The HTML5 File API has brought about considerable changes to the way files etc. are processed and sent over to the server. It gives a lot of power to the client to process selected files and leeway to decide the format the client needs etc. Although, the API will not solve our problem straight away but will give us the necessary tools to do so. Before we delve into solving the problem at hand, a brief introduction to the API is imperative.

The API provides couple of interfaces to access files from the local file-system:

  1. File – a single file on the file-system. This object will allow access to a set of read-only attributes like name, size, mime type etc.
  2. Blob – Blob stands for Binary Large Object, and is a file-like object of immutable raw data. It’s mostly used while slicing files into chunks, generating blob objects.
  3. FileReader – the interface which allows asynchronous file read from the file-system.

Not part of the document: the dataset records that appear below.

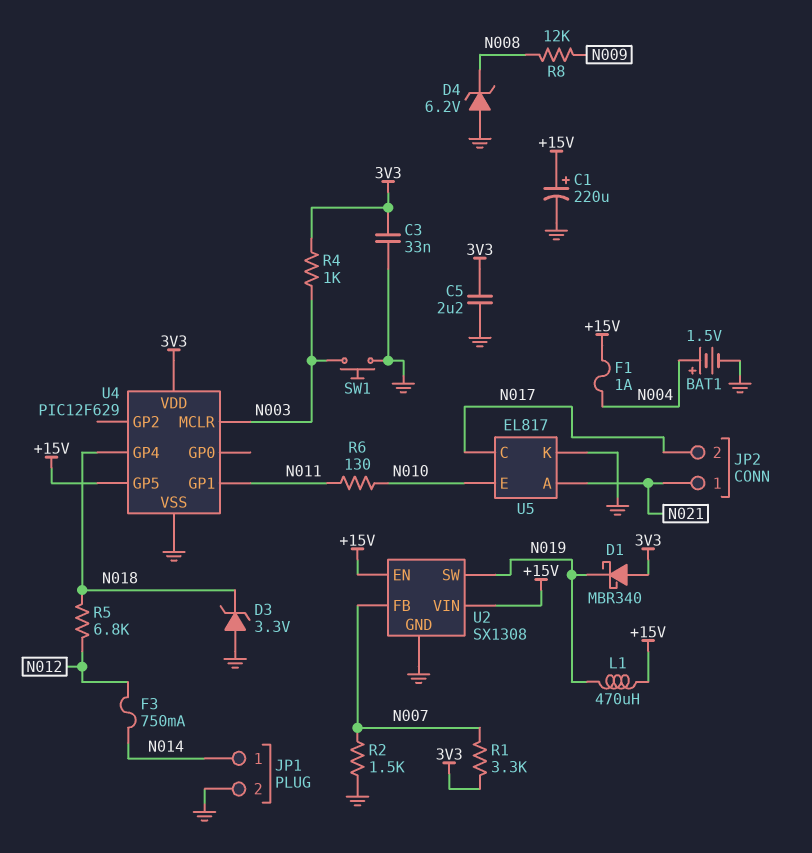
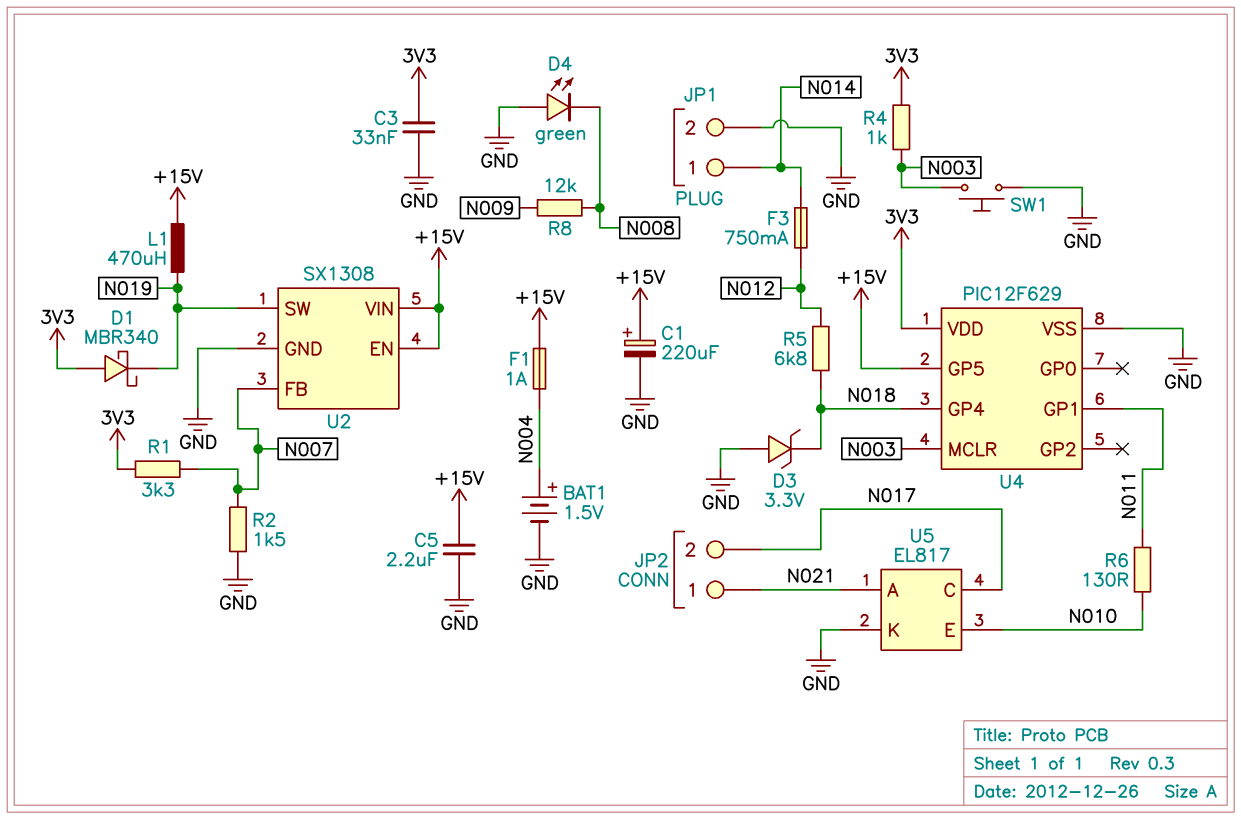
C5: 2.2uF (3V3, GND) -> 2.2uF (+15V, GND)
D4: zener 6.2V (A GND, K N008) -> LED green (A GND, K N008)

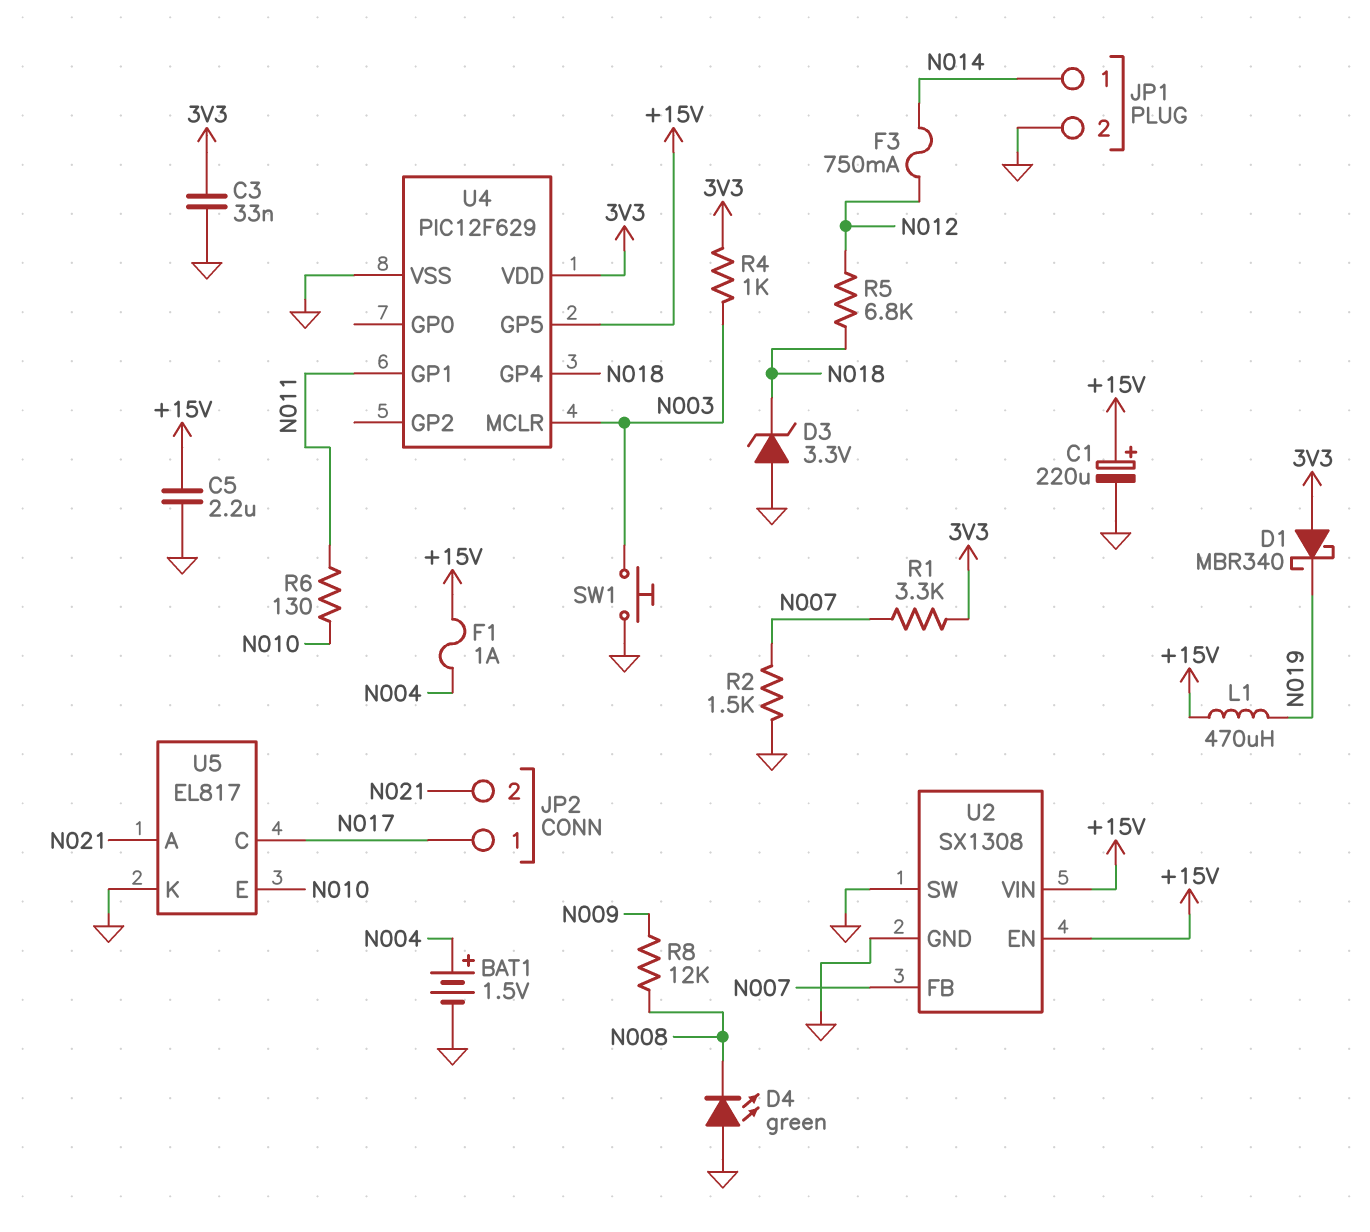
JP2 pin 1: N021 -> N017
JP2 pin 2: N017 -> N021
U2 pin SW: N019 -> GND

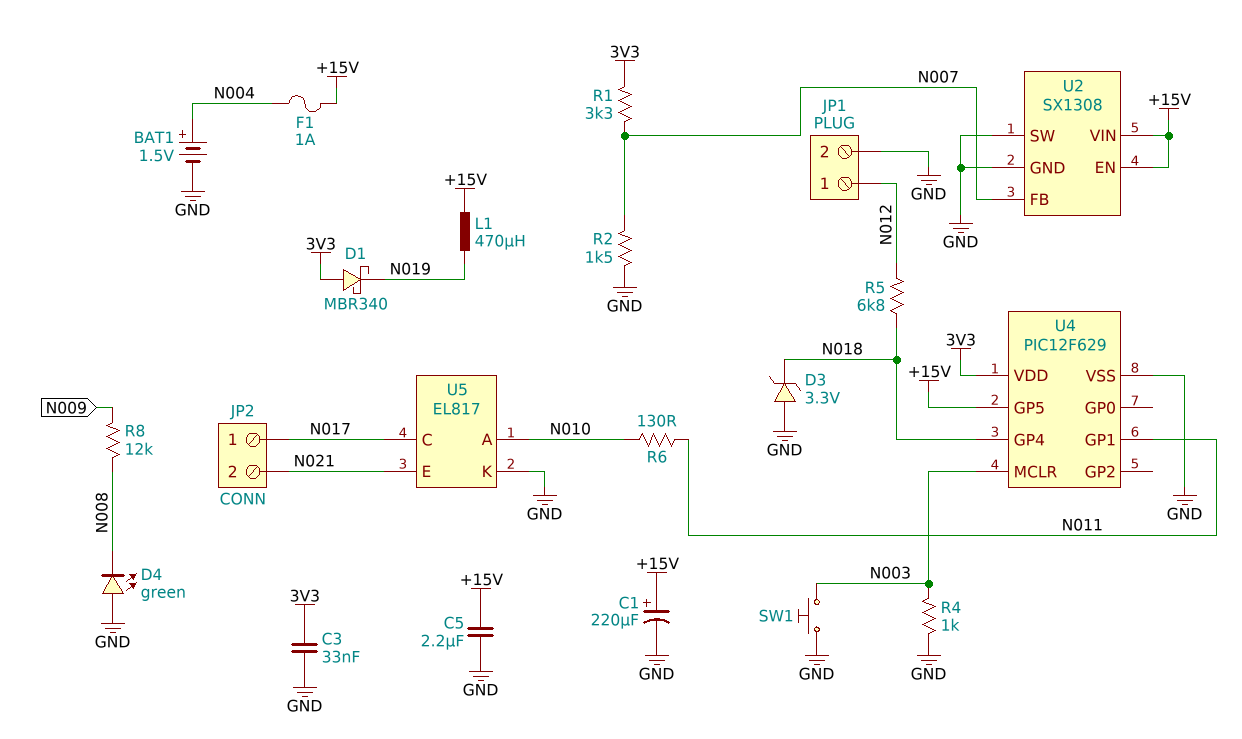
F3: 750mA (N012, N014) -> none
JP1 pin 1: N014 -> N012
R4: 1k (3V3, N003) -> 1k (GND, N003)
U5 pin A: N021 -> N010
U5 pin E: N010 -> N021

For our sample problem of uploading a single file and making the upload resumable, the above mentioned interfaces are sufficient.

File support in browser

We could check for the support:

if(window.File && window.Blob && window.FileReader){

// good to go. File API is supported


Now we need to select a file, read it asynchronously and then try uploading it to a server. The file object we get using the File interface is a reference to the actual file on the filesystem. The FileReader object reads the contents of the file object and once it’s done reading, the onload event of the FileReader object is triggered. Now, we have the contents and should proceed with the upload. The FileReader has several ways of reading a file asynchronously:

  • readAsText(blob, encoding)used to read text files
  • readAsDataUrl(blob)used to read a blob and create a data URL out of it. What is a data URL? Well it’s a URL but it’s composed of base64 encoded string of the original data. For example, lets say we want to include an external image as background:



background: url(url_to_external_image);


This could be done (in a better/smarter way) using data URLs.


background: url(data:image/gif;base64,nhlkjdsljfsfiruuuuuuRYEEDDHAODSALKDNWE987794574987598930293KHKANHLKWKL$$SF34);


The value provided in the url attribute is the data URL. This saves considerable number of HTTP requests to fetch external resources and hence increases performance. Once the read operation is complete, the onload event on the reader object is triggered which gives access to the data read.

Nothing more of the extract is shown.